Remember when Mom would insist that her secret culinary ingredient was love? Today’s assembly lines double down on emotions and throw in envy, gluttony, avarice, lust, pride, sloth and wrath for good measure.
According to van Tulleken, the chemical modifications necessary to pacify our addiction to salt, sugar and fat can amplify risk of cancer, cardiovascular disease, Type 2 diabetes, hypertension, depression and dementia.
No, we’re not far from the touchscreens in convenience markets asking us, “Are you paying with credit, debit or funeral insurance?”
With the normalization of artificiality, Costco will have to be more vigilant about passing out free samples. (“No, wait – that’s not the onion dip! That’s the scan gun! What? Oh, I’m glad you like the crunchiness.”) I’ll wager there’s a food-industry chemist somewhere in America telling a buddy, “Hypertension? That’s kid stuff.

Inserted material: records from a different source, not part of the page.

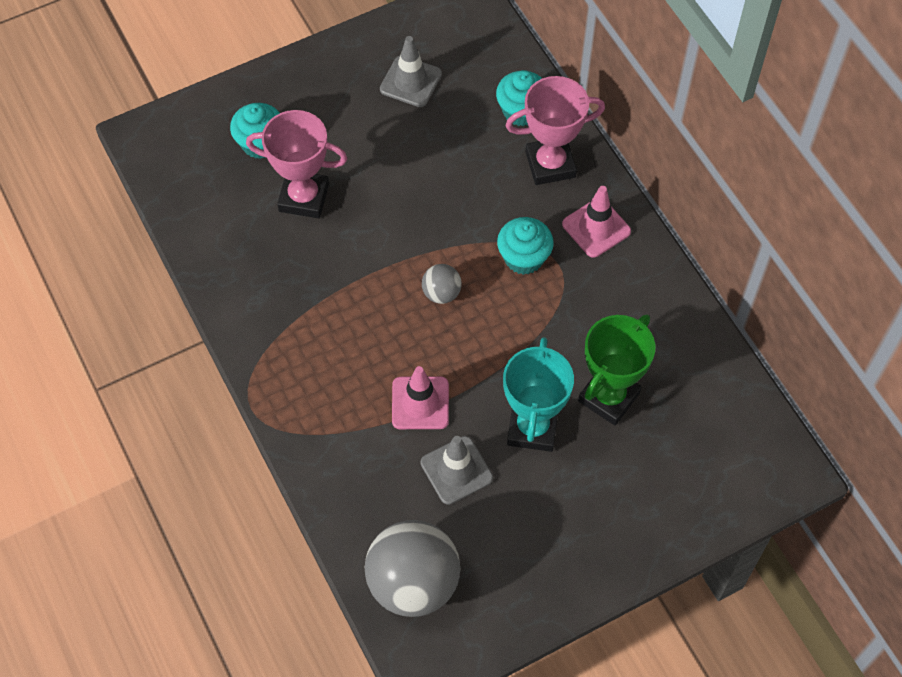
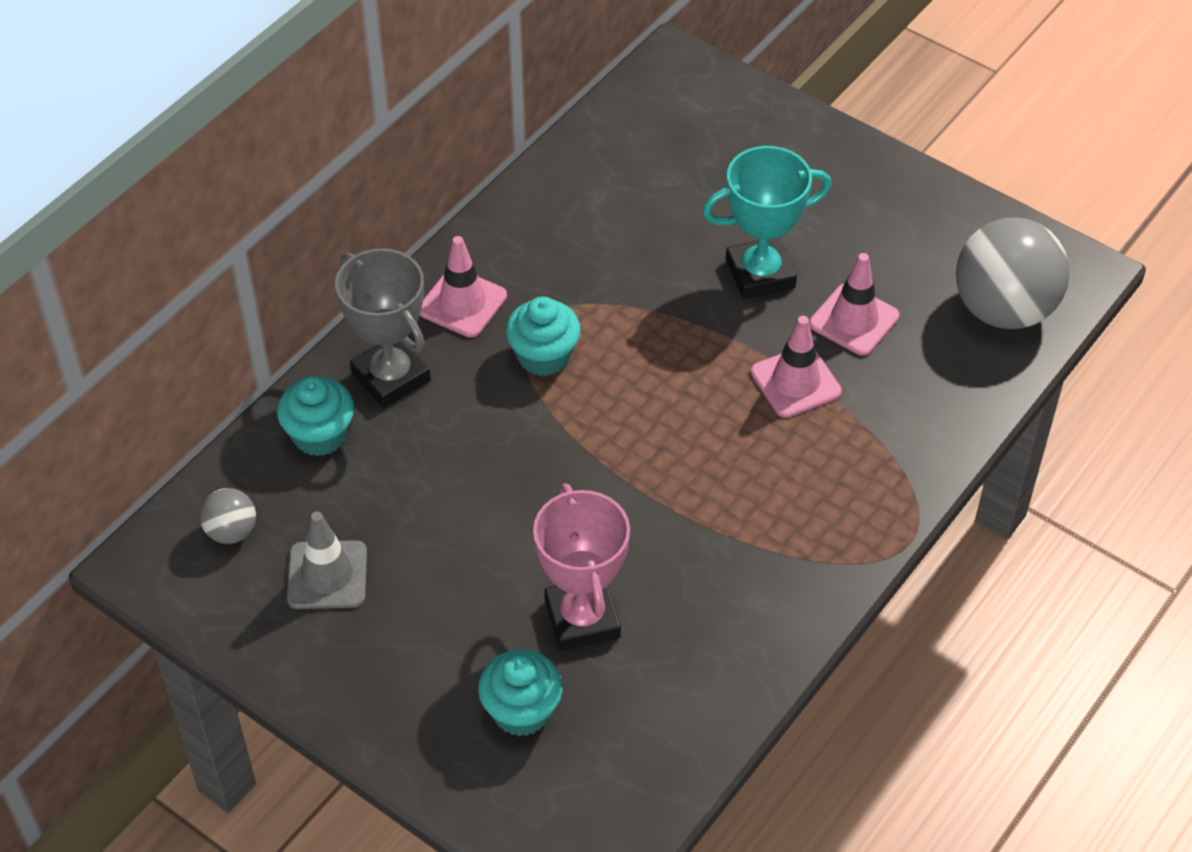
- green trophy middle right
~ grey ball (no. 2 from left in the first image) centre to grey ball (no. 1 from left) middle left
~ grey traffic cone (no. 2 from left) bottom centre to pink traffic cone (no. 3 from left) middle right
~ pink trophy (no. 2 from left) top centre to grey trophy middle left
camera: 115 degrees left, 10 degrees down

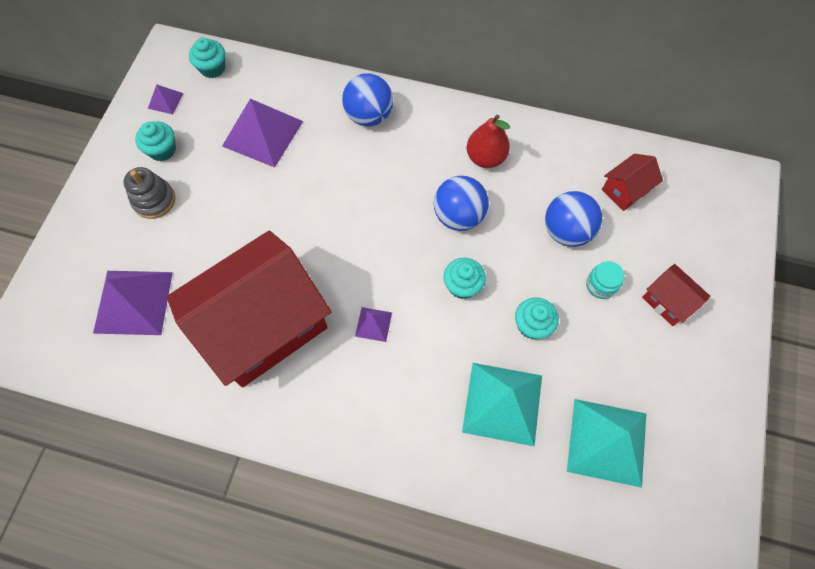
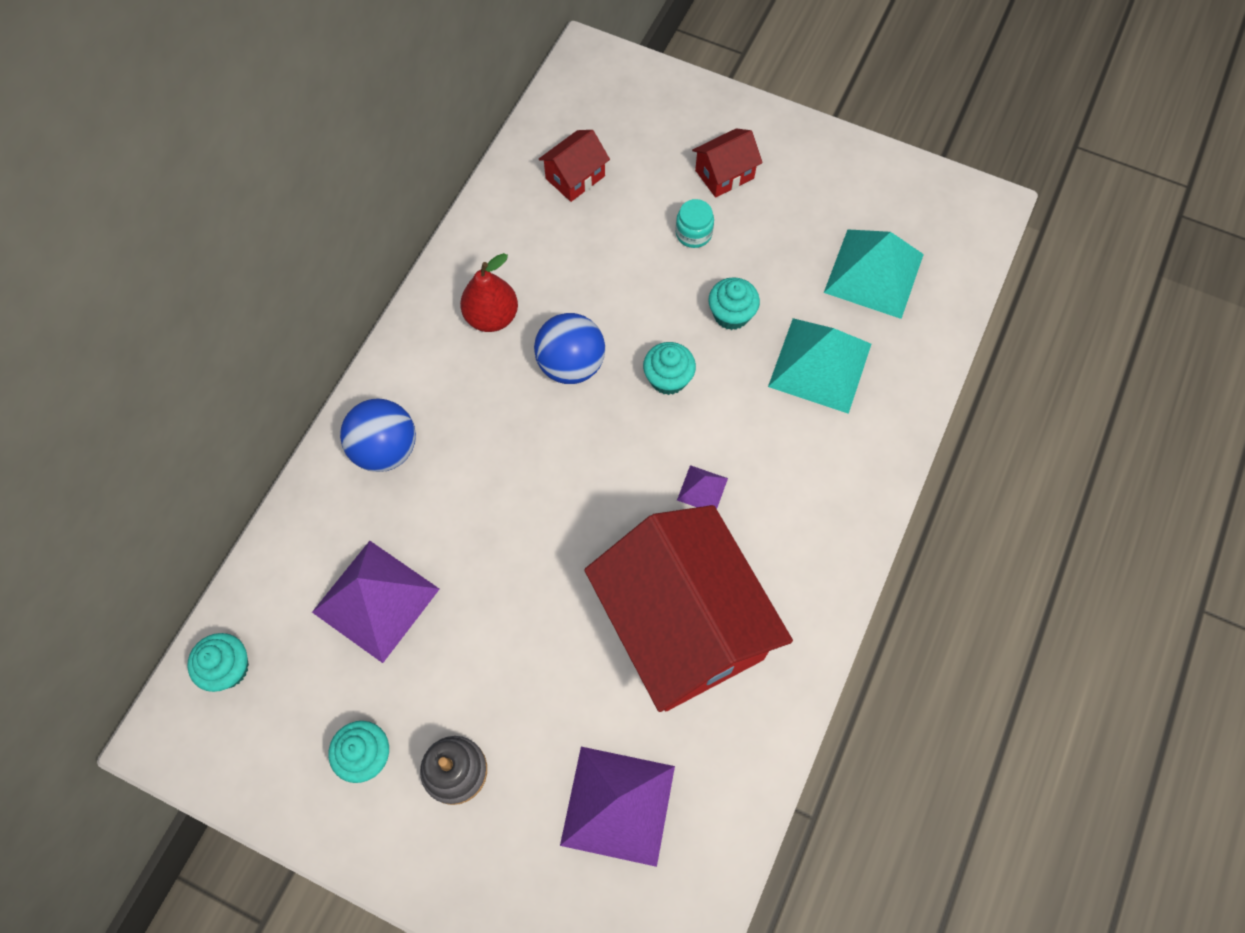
- purple pyramid (no. 2 from left) top left
- blue ball (no. 3 from left) middle right
~ red house (no. 2 from left in the first image) top right = top centre 75 degrees clockwise
camera: 80 degrees left, 0 degrees up

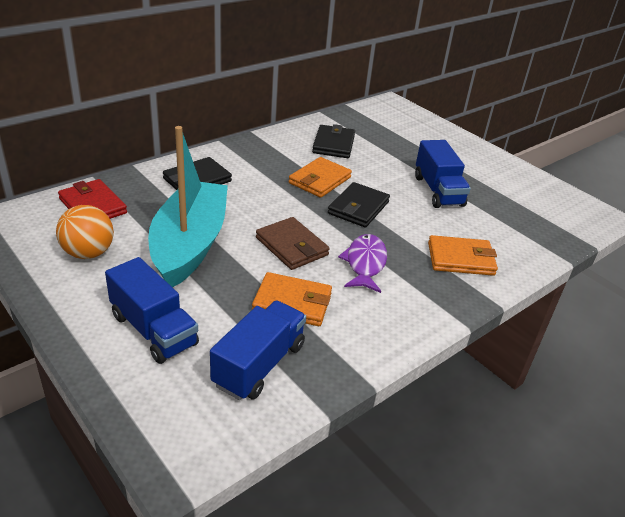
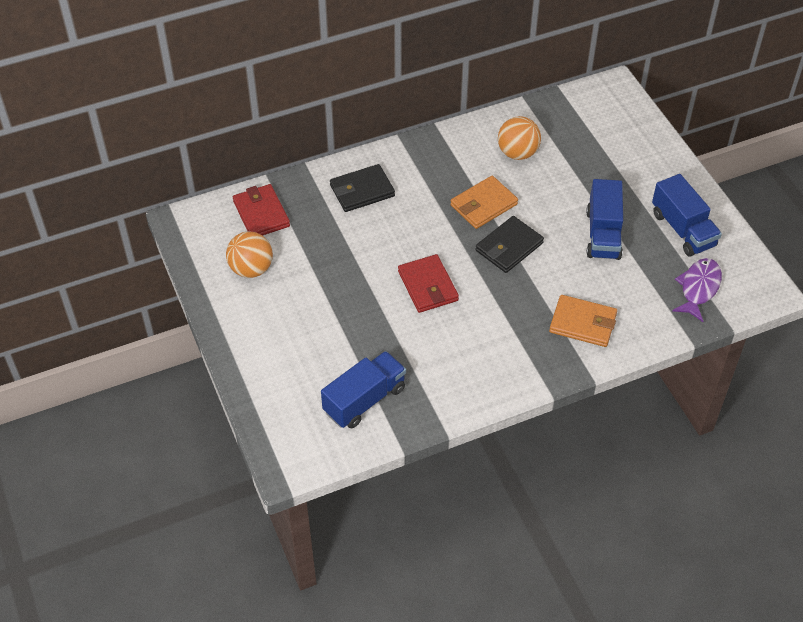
- turquoise boat middle left
- orange wallet (no. 1 from left) centre
~ blue truck (no. 1 from left in the first image) middle left to blue truck (no. 3 from left) middle right
~ purple fish centre to middle right
~ black wallet (no. 2 from left) top centre to orange ball (no. 2 from left) top centre
~ brown wallet centre to red wallet (no. 2 from left) centre
camera: 20 degrees right, 15 degrees up

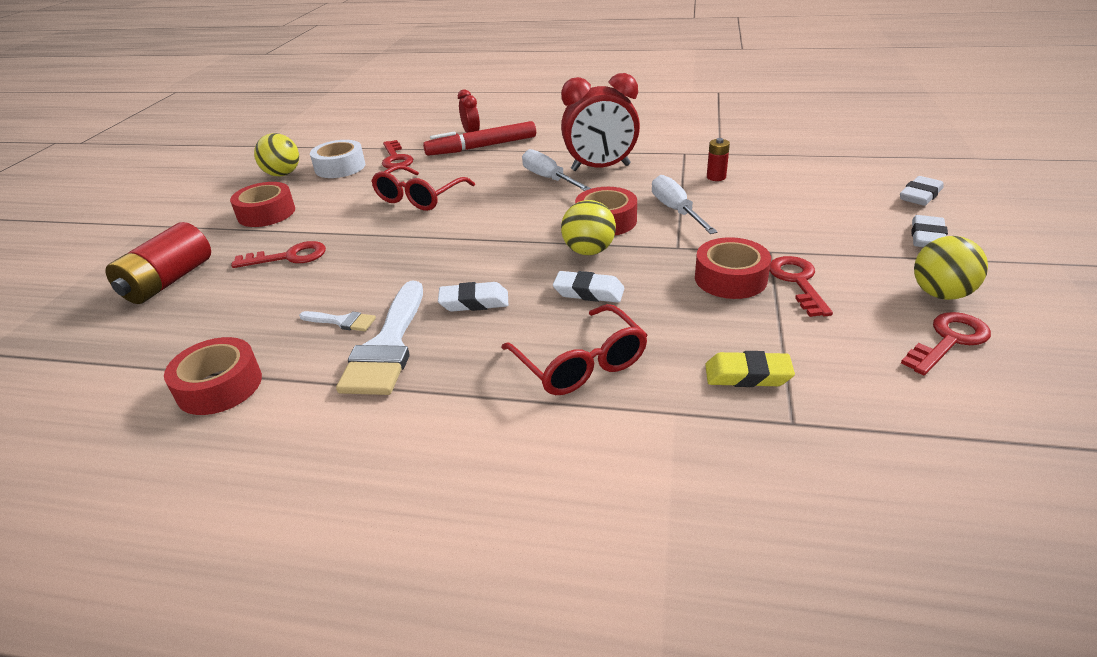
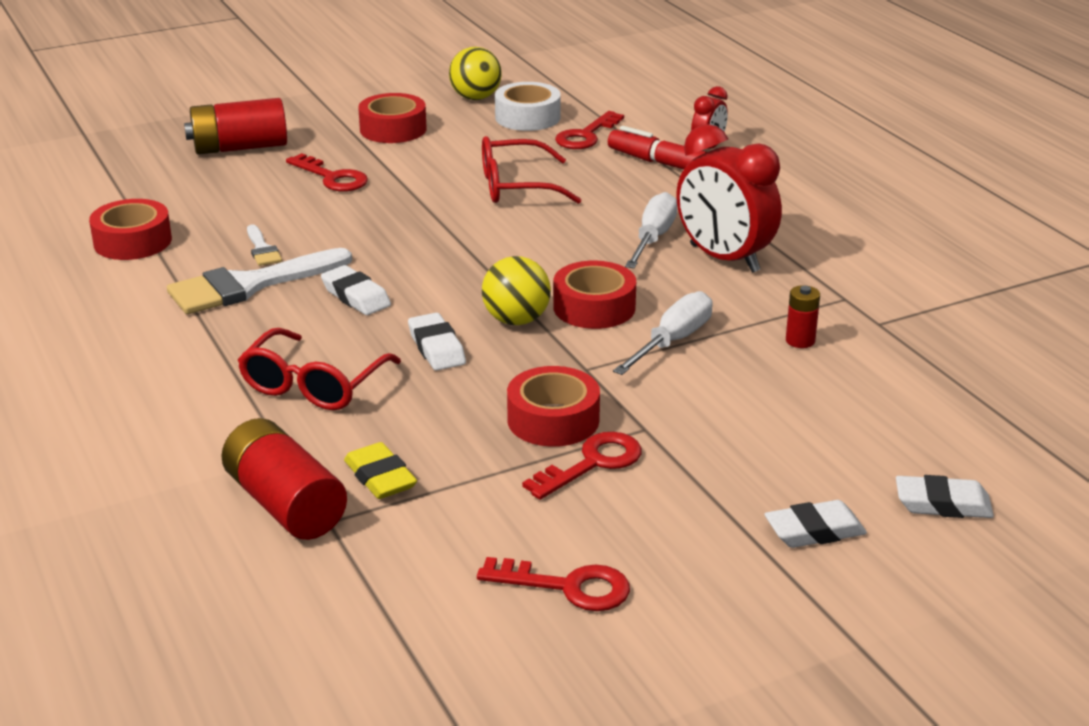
- yellow ball (no. 3 from left) middle right
+ red battery (no. 2 from left) middle left
camera: 50 degrees right, 5 degrees down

Here, hold my beer. I’m three processes away from this microwaveable entrée causing spontaneous combustion in left-handed Midwesterners! As for the San Andreas Fault…” I know – I’m being too hard on the R&D people. I salute the amount of trial and error required to guarantee our packaged foods target all the taste sensations: salty, sour, sweet, bitter, umami (savory), Chernobyl-icious, etcetera.
I realize consumers can be infuriatingly demanding about getting the preferred texture, flavor and appearance; but it took Goldilocks only three tries to get everything “just right.” Read a storybook, guys!
Sure, preservatives are needed to ensure reasonable shelf life, but some products have an existence longer than that of the continental shelf! Look for boxes to be stamped with messages such as “Best if used by… someone who is on Death Row, anyway.”
To his credit, van Tulleken isn’t all about guilt-tripping or crusading for massive governmental intervention in the food industry.
He is more interested in tweaks and nudges to produce a healthier culture, rather than one where “Hi, friend” is heard less often than “high fructose.”
Maybe new product names will make us think twice about our unchecked caloric intake. I Can’t Believe It’s Not Marginally Better Than a Poke in the Eye with A Sharp Stick has a vibe you can sink your teeth into.
Perhaps a soccer mom will brainstorm a way to balance the convenience of Cheetos and Beanee Weenees with the sort of edibles Grandma used to slave over.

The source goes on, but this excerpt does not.